Nematodes are the most devastating pests causing huge crop losses. With certain effective pesticides being withdrawn from the world market due to their harmful effects, alternative strategies to control nematodes need to be developed, P. Murugesa Boopathi, Vice-Chancellor, Tamil Nadu Agricultural University (TNAU), said here on Tuesday.
He was inaugurating a three-day national conference on “Innovations in Nematological Research for Agricultural Sustainability – Challenges and Road Map Ahead” at the university. The conference was being held in collaboration with Nematological Society of India.
Pointing out that the estimated annual yield loss worldwide was to the extent of $ 100 billion, the Vice-Chancellor said the annual yield loss in India due to nematodes was Rs. 210 crore.
“Nematology scientists should conduct detailed research on life history and behaviour of nematodes and other related areas to develop new strategies for nematode management,” the Vice-Chancellor urged.
Releasing two books on nematology, Mr.
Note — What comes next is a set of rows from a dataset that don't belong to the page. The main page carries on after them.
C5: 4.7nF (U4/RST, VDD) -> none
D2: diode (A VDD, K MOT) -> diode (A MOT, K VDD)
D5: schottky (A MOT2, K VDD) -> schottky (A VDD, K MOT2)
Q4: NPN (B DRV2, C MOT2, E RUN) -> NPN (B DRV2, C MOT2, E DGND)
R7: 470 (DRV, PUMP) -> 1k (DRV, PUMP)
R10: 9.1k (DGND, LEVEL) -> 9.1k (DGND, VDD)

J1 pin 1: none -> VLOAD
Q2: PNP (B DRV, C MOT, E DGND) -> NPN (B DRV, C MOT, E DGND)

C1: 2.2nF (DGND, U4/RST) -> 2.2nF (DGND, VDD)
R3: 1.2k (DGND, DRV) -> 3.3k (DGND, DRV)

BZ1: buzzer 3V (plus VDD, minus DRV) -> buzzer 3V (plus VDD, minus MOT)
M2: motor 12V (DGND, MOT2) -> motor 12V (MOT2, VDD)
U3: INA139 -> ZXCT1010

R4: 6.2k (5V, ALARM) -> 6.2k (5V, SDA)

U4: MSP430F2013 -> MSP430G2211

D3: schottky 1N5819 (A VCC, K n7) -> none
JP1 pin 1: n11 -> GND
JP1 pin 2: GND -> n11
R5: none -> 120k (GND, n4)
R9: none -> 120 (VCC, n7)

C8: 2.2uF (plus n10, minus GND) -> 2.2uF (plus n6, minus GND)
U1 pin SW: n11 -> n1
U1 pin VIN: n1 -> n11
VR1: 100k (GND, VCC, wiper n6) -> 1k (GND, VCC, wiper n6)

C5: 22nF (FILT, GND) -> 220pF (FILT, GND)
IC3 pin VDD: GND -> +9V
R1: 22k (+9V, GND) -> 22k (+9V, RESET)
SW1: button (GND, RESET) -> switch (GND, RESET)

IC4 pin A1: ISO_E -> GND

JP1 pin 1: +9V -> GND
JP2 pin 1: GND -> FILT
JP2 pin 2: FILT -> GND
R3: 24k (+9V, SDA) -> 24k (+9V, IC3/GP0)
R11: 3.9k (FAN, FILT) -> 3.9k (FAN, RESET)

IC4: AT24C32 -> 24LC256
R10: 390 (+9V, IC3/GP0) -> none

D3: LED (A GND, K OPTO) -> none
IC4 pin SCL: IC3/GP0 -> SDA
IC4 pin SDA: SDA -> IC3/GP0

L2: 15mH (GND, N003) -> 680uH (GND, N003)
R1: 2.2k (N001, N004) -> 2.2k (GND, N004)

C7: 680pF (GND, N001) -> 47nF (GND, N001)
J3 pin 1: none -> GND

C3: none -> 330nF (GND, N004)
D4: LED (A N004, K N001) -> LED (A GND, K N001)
Boopathy said TNAU had the pride of establishing the first nematology laboratory in the country in 1961. It also had the largest number of nematology scientists (23) among the institutions.
Sudershan Ganguly, General Secretary, Nematological Society of India, said in spite of their harmful effects, nematodes had proved to be quite useful. “Free-living soil nematodes not only regulate the microbial population, but also contribute to soil health by nutrient mineralisation.” R.K. Jain, Vice-President of the society, also spoke.